The other way 'round the abstract model will end up tainted with all the
trade-offs you had to do to represent your data in XML. Look at so many
data descriptions in XML out there and you'll know what I mean.

That's why I always say: XML is horrid as a DDL. But no one listens ;-)

I'm an outsider, so just take my opinion with a fist of salt: but I'd
tend ton design first the abstract structure, then have a look at the
JSON representation and _then_ take the final decisions on the mapping
to XML.

Regards
- -- tomás
-----BEGIN PGP SIGNATURE-----
Version: GnuPG v1.4.6 (GNU/Linux)

iD8DBQFKOa35Bcgs9XrR2kYRAgwCAJ0S066FfZ6q+l2Lv51/t9/1hUOUBQCfRK0e
OzCEM44nW8tF0g5SPyR+5YY=
=bPwn
-----END PGP SIGNATURE-----


Re: machine-readable explain output

From
Peter Eisentraut
Date:
On Thursday 18 June 2009 06:01:13 tomas@tuxteam.de wrote:
> One of the common pitfalls of XML is that designers think first in terms
> of the XML representation before being clear on the abstract structure
> of what they want to represent

The other aspect is that designing a useful XML format is pretty much hopeless 
without a clear idea about what processing is expected.

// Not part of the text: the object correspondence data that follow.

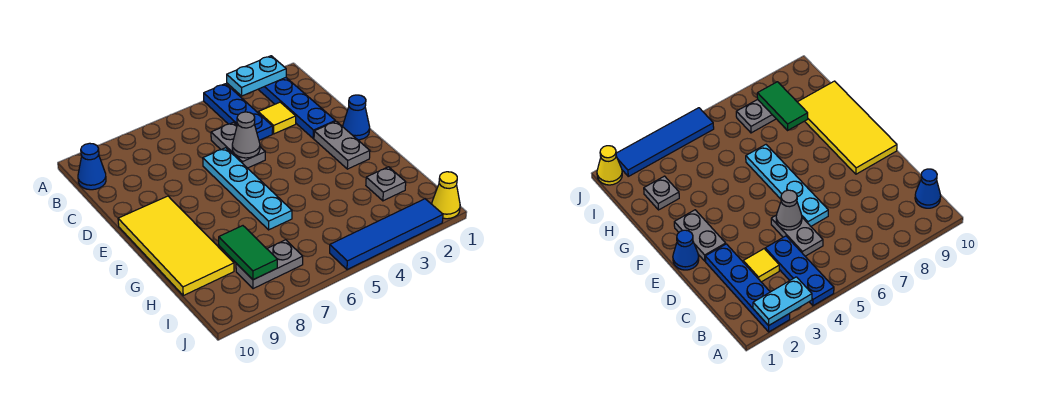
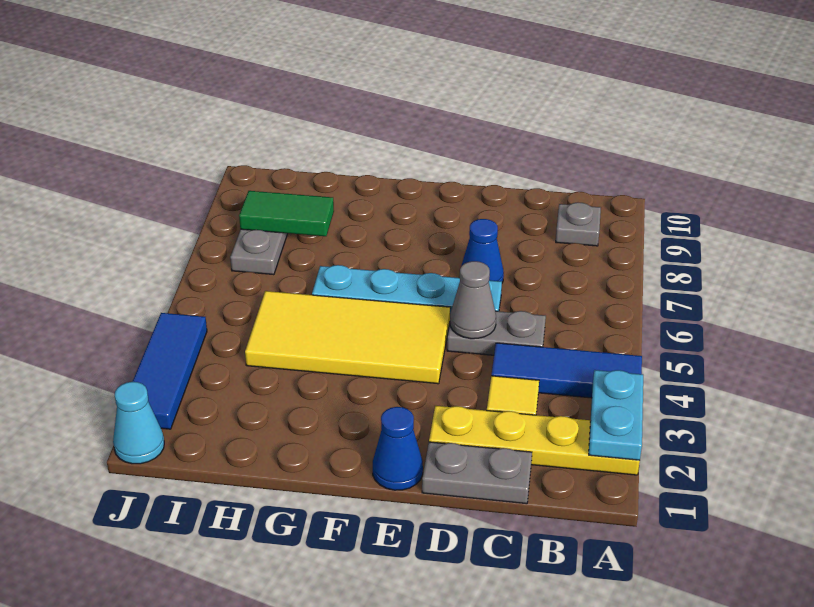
blue plate A2:D2 level 1 -> yellow plate A2:D2 level 1
blue plate A4:C4 level 1 -> blue tile A4:C4 level 1
blue cone B10 level 1 -> blue cone D7 level 1
grey plate E2:F2 level 1 -> grey plate C1:D1 level 1
yellow tile E9:H10 level 1 -> yellow tile E4:H5 level 1
grey plate H2 level 1 -> grey plate B9 level 1
yellow cone J1 level 1 -> cyan cone J1 level 1
blue tile J2:J5 level 1 -> blue tile J2:J4 level 1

Look at HTML and DocBook.  Both of those might have been a result of a 
community effort to "design an XML format to publish text", but they clearly 
have different processing expectations.  And there is a whole infrastructure 
around each of them to make that work (specifications, DTDs, documented 
processing expectations, CSS, stylesheets, etc.).  Also note that neither HTML 
nor DocBook are for example designed so that a renderer can do something 
useful with elements that it doesn't know about.

The current approach to the XML explain format is an attempt to be quite 
literally everything to everyone.  The only concrete processing target that 
has been vaguely described is some kind of presumably visual display in 
pgAdmin.  The simple element-per-plan-node approach could handle that just 
fine, for example.  (The other requirements that have been mentioned are that 
it should be similar to the JSON format and it should read nicely, which have 
some merit, but aren't really going to help what I'm talking about here.)

Also note that for example DocBook and HTML have versions 1, 2, 3, 4, 5.  So I 
suggest that we do it that way: design something small for concrete 
applications, extend it later, but don't expect applications targeting the old 
versions to magically be able to process the new versions with full power.